Believing that lively, contentious debate is the heart and soul of a dinner party, a domestic artist and perfect hostess has invited an assortment of opinionated personalities to share a surreal meal. In an urgent, impassioned but comical work, the characters are guests at this exquisite feast of food and argument who confront the global implications of Sept. 11 and beyond.
“War and Peace,” Helen Edmundson's adaptation of Leo Tolstoy's epic historical novel, runs Feb. 23 to 26 and March 2 to 5 in the O'Connell Theatre. Edmundson condenses the novel's 1,000 pages into an “enthralling, imaginative, serious masterpiece” of three acts, according to “Financial Times.”
It follows the histories of five aristocratic families, members of which are portrayed against a vivid background of Russian social life during the war against Napoleon (1805-14). The theme of war, however, is subordinate to the story of family interplay and survival, exemplifying Tolstoy's optimistic belief in the life-asserting pattern of human existence.
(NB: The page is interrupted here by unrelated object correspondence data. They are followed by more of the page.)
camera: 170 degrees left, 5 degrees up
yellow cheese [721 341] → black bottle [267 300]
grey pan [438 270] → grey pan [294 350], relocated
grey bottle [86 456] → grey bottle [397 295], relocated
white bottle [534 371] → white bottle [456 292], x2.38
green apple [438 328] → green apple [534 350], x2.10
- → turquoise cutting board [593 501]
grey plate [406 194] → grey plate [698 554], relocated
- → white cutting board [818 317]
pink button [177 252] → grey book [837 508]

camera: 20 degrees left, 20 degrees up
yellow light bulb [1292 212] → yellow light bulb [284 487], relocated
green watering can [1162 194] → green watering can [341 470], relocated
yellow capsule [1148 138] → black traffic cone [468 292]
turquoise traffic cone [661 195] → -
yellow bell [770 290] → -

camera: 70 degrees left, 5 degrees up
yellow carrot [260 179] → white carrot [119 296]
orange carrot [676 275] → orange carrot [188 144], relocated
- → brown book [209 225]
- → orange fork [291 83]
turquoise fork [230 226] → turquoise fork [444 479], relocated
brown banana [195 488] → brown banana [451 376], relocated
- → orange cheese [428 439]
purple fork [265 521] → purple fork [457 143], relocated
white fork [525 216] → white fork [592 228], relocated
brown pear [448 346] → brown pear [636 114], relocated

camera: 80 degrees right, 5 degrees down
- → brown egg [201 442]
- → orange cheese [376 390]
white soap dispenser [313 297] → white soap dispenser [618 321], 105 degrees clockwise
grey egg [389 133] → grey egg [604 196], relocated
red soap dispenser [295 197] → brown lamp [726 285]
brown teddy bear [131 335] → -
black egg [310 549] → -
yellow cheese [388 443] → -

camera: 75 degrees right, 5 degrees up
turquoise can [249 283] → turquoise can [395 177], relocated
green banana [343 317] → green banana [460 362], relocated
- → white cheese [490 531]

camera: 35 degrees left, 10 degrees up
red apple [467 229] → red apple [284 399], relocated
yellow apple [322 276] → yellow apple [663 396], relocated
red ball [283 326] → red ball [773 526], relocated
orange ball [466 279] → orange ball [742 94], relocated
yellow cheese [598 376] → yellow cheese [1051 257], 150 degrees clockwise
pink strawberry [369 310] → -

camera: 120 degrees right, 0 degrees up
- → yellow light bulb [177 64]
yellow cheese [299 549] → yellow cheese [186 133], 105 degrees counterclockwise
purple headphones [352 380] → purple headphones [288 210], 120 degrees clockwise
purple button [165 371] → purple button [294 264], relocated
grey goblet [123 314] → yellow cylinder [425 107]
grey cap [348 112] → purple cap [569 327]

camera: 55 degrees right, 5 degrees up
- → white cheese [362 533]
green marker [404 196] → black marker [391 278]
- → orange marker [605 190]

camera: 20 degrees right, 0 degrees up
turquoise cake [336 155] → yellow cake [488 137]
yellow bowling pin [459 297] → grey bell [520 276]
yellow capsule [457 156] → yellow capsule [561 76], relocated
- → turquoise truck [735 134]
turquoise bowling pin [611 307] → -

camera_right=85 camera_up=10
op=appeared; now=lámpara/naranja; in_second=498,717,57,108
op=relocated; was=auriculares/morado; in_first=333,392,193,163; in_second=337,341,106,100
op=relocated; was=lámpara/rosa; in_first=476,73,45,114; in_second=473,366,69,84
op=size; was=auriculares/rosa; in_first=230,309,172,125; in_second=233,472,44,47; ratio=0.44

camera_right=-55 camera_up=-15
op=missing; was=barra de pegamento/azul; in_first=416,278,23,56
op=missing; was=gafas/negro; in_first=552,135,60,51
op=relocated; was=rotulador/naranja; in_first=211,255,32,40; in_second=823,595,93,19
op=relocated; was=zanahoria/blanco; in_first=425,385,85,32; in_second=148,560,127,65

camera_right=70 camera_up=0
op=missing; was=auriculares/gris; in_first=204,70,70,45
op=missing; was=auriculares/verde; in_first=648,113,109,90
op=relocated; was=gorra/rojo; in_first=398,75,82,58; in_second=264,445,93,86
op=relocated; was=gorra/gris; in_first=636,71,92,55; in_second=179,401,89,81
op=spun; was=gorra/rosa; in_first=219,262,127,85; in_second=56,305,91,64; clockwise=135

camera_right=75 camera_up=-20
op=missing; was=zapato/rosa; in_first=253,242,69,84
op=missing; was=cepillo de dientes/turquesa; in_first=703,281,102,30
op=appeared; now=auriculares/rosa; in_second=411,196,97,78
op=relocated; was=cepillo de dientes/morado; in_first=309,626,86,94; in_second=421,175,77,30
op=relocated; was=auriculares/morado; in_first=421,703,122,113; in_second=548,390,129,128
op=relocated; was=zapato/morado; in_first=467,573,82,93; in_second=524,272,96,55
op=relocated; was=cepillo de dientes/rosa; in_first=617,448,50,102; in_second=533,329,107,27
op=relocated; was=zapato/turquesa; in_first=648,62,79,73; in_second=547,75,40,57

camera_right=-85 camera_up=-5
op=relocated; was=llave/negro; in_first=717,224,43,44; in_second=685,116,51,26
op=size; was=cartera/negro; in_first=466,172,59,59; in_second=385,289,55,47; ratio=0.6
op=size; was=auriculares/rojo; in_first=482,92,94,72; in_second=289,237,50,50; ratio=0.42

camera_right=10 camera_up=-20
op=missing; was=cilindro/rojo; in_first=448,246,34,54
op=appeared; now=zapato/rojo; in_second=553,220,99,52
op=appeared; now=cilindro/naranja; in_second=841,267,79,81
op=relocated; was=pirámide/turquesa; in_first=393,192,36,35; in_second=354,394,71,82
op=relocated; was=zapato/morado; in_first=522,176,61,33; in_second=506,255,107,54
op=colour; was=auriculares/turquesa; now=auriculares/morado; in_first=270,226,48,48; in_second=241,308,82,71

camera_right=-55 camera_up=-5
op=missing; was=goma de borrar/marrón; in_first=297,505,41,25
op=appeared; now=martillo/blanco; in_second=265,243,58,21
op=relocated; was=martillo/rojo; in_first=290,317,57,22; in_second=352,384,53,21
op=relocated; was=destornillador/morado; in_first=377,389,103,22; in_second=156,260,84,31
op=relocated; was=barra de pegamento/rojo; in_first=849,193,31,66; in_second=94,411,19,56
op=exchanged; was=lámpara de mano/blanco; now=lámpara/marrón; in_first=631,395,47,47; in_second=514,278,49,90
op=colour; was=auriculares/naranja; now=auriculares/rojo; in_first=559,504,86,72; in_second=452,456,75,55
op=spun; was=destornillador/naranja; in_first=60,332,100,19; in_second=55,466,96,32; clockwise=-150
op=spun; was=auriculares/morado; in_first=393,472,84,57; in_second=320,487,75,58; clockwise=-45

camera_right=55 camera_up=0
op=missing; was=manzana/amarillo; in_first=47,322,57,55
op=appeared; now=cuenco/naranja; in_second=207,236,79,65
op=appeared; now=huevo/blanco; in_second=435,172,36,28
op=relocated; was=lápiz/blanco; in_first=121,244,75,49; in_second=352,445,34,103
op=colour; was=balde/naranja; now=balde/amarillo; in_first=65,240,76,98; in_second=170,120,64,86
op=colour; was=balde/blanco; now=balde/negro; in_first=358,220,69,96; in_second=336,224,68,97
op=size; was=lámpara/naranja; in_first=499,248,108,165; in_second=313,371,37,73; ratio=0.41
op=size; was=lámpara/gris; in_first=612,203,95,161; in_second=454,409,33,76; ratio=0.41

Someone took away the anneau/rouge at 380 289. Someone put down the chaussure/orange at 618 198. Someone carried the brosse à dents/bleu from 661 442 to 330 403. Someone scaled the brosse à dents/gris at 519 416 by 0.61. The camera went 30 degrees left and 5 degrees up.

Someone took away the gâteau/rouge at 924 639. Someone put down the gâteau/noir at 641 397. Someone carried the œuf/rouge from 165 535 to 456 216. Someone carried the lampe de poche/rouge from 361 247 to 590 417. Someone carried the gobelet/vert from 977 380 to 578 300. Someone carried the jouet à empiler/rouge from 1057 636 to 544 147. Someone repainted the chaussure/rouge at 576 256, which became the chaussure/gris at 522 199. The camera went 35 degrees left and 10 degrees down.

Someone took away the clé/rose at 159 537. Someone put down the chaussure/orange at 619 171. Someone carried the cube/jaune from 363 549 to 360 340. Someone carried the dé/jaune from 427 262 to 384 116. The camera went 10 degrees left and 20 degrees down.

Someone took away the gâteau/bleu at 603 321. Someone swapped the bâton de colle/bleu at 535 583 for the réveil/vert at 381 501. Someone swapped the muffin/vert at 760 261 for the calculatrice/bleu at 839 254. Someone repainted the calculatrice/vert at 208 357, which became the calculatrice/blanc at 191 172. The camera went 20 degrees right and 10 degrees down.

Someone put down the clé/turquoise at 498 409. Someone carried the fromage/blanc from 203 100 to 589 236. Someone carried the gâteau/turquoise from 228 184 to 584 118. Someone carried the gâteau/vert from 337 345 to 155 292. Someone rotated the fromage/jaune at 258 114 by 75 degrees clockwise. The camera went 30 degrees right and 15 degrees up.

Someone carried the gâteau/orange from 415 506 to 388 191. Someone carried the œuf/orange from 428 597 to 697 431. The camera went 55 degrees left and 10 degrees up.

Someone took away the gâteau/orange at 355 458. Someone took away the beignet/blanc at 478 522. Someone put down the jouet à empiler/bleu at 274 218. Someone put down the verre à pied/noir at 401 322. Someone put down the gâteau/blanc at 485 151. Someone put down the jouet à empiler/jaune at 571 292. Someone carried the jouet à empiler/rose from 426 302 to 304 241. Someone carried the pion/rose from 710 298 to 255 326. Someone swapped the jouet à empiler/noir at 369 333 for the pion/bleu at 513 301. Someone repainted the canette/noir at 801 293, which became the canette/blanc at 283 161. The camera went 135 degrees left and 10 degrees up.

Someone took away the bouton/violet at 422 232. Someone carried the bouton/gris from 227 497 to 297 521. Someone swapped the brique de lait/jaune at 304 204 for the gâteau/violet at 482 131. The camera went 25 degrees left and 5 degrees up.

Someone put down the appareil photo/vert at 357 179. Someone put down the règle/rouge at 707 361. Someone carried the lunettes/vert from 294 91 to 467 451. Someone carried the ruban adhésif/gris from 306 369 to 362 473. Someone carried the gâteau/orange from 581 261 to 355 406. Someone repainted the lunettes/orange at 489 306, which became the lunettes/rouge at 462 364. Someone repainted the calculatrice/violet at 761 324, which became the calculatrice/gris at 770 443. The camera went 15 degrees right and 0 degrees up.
The season's final offering, “Mahagonny Songspiel,” a satirical opera by Bertolt Brecht, runs March 30 to 31, April 1 to 2 and April 5 to 9 in Players Theatre. Brecht's script deliberately breaks down the dynamics of operatic spectatorship through bizarre visuals, disagreeable music scores, and use of non-operatic voices. The facets of classic opera are thrown off, and a satirical look at its sometimes and unavoidably inherent inaccessibility is pronounced.
“Spring Dance Concert,” which runs from April 27 to 30 in O'Connell Theatre, offers a second look at the many facets of dance expression. It features guest artists from the Mark Morris Dance Group in New York and from the School of Theatre and Dance theatre faculty, and guest choreographer Dimtri setting dance numbers specifically for SOTD students. The concert also will mark the premier performance of a multi-media and multi-disciplinary dance event based on artist Irene Belknap's “Dressed in Words” oil on linen series of paintings.
Productions scheduled for Corner Theatre include “Voices of the Oppressed – A Theatrical Collage,” from Oct. 20 to 23; Chekov one-acts, from Nov. 3 to 6; scene night, from April 3 to 4; and Storytellers Theatre, from April 20 to 23.
Subscription brochures and forms can be picked up at the NIU School of Theatre and Dance administrative office in Room 221 of the Stevens Building, or ordered by phone and returned by mail.